Age-related macular degeneration has been associated with CKD with varying results. In a cohort study from Austria [15] indicate that participants with eGFR< 60 mL/min/1.73m2 were 3 time more likely to develop early age-related macular degeneration. Another population-based cohort study found that level of serum cystatin C was associated with the incidence of early age-related macular degeneration, while the results for eGFR is not conclusive [7]. A recent cross-sectional study suggested that proteinuria is associated with age-related macular degeneration among men but not among women [8]. Besides age-related macular degeneration, intraocular pressure was also found to be associated with CKD in a population-based cross-sectional study from Singapore [10]. However, no significant association between glaucoma suspect and CKD was observed, possibly due to the small number of participants with glaucoma suspect (4.5%) [10]. In our analysis, the prevalence of both age-related macular degeneration and glaucoma suspect was significantly higher among participants with CKD compared with other participants.
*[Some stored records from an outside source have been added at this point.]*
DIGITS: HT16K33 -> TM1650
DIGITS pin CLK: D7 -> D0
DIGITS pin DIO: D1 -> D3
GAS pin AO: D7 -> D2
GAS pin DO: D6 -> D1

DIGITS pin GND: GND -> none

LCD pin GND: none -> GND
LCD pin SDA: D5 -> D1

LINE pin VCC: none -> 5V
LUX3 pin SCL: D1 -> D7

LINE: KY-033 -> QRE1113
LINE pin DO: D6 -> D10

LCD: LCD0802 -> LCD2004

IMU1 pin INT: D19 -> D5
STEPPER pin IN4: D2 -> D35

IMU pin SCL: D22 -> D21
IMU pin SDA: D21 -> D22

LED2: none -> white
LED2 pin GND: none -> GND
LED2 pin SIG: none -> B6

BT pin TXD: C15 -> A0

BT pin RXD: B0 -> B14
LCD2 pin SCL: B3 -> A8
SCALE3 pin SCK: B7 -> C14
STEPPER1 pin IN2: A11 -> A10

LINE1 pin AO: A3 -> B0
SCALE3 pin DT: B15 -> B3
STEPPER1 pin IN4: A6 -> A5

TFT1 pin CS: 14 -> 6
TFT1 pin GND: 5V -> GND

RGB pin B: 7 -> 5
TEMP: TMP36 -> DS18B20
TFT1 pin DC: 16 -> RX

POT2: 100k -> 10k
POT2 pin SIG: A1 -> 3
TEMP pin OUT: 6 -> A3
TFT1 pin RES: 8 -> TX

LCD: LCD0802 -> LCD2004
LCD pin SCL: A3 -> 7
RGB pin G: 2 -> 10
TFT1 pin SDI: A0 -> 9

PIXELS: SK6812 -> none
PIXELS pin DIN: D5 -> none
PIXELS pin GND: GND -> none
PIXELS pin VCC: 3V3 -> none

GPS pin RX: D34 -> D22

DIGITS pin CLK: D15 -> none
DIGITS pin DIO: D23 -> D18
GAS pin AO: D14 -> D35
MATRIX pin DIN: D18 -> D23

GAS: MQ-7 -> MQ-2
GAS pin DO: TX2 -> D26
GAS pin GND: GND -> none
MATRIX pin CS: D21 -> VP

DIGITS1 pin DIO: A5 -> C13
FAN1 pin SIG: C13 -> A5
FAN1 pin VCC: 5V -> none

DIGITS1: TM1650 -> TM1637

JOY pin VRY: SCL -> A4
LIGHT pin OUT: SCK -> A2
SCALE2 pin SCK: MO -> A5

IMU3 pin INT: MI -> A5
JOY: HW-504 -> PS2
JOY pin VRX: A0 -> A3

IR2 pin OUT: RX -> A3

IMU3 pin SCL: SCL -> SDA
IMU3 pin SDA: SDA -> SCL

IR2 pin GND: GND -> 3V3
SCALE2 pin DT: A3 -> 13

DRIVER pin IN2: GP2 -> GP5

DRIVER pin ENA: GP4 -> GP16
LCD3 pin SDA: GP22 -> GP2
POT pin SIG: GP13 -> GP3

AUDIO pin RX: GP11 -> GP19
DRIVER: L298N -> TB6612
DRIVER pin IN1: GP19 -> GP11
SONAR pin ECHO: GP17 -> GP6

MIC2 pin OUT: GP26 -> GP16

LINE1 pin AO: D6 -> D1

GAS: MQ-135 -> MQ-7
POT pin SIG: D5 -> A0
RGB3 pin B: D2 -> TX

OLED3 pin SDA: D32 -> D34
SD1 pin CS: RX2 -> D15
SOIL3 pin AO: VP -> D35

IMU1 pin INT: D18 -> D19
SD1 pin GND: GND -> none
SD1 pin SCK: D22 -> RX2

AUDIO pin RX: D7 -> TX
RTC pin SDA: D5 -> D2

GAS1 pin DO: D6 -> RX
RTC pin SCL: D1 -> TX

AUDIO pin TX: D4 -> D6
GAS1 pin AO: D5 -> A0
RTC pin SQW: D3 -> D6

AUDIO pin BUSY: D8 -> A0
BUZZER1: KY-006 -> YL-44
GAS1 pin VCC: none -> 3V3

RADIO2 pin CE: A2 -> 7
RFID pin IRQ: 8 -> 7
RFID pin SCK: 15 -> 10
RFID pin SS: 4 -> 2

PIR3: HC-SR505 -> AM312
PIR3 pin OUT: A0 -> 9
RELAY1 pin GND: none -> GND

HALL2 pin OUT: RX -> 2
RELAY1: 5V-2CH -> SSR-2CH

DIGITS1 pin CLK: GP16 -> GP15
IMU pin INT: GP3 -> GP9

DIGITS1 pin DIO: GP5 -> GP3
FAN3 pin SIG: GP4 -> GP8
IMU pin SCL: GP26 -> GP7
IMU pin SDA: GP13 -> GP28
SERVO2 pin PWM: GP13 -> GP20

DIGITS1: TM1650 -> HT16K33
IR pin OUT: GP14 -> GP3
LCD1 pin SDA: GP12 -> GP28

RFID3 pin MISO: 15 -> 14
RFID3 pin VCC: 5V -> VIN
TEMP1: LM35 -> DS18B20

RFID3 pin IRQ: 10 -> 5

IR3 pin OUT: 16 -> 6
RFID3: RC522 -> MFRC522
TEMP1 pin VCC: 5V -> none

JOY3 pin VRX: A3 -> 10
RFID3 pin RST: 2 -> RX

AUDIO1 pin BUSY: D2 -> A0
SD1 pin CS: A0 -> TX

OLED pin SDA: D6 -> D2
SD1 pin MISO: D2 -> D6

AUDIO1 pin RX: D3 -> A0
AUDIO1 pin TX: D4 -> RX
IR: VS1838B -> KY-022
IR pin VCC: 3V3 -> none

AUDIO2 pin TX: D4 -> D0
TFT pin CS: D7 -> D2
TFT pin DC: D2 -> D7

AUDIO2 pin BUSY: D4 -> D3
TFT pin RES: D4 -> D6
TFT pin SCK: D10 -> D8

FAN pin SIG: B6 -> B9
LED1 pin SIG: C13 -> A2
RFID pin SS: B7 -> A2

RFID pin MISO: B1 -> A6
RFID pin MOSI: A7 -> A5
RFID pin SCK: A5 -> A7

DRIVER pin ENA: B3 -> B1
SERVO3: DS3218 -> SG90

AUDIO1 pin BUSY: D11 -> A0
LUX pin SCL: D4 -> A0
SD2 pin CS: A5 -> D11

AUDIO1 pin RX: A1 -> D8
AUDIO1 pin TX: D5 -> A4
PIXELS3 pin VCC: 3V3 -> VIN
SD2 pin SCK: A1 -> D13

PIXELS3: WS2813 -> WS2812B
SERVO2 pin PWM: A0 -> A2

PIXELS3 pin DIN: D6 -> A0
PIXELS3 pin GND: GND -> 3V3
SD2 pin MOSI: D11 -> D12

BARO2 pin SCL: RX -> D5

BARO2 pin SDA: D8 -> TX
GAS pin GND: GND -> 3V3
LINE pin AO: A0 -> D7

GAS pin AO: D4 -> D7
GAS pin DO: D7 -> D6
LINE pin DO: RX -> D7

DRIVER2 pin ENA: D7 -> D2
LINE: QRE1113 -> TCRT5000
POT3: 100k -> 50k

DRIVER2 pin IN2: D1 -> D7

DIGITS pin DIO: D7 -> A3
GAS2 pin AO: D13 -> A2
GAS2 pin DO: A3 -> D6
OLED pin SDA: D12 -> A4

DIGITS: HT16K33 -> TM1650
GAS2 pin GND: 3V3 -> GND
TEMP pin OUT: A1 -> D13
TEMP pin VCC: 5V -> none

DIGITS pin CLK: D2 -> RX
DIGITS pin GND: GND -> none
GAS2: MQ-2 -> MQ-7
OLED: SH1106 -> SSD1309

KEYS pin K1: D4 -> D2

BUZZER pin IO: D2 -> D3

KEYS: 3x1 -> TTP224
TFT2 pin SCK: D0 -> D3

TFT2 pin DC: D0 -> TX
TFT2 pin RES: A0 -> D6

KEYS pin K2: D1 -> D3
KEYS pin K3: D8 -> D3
Blindness and low vision are widely recognized as important causes of impairment [16]. Diabetic retinopathy, age-related macular degeneration and glaucoma are important cause of blindness in United States [17], while glaucoma is more common among Chinese population [18]. Our study suggested a high prevalence of those eye abnormalities among participants with CKD, which highlight the importance of eye examination among Chinese CKD patients to improve the overall prognosis of those patients.

Our study has limitations that deserve mention. First, ocular fundus pathology was evaluated by ophthalmoscopes other than photography; and glaucoma suspects were defined only as cup-to-disc ratio of 0.6 or higher. However, all of 3 ophthalmologists have clinical experience of more than 20 years, and they were not aware of participants' clinical conditions. Furthermore, in our Logistic regression models, factors independently associated with eye pathology were consistent with previous reports. However, this type of between-observer misclassification would tend to bias our study towards not finding an association; therefore, it is possible that we underestimated the true association between proteinuria and eye pathology. Second, proteinuria was evaluated by urine dipstick test, which is not as specific as urinary albumin-to-creatinine ratio. However, proteinuria by dipstick was found to be associated other outcomes of CKD including all-cause mortality and cardiovascular mortality [1]. Finally, since our study was observational, the possibility of residual confounding by some unmeasured covariate exists.

Conclusion

Our study suggests that ocular fundus pathology is common among Chinese patients with CKD. An independent association of ocular fundus pathology with proteinuria was observed; therefore regular eye exam among persons with proteinuria is warranted. That information could be helpful to improve the quality of life and prognosis of CKD patients in China.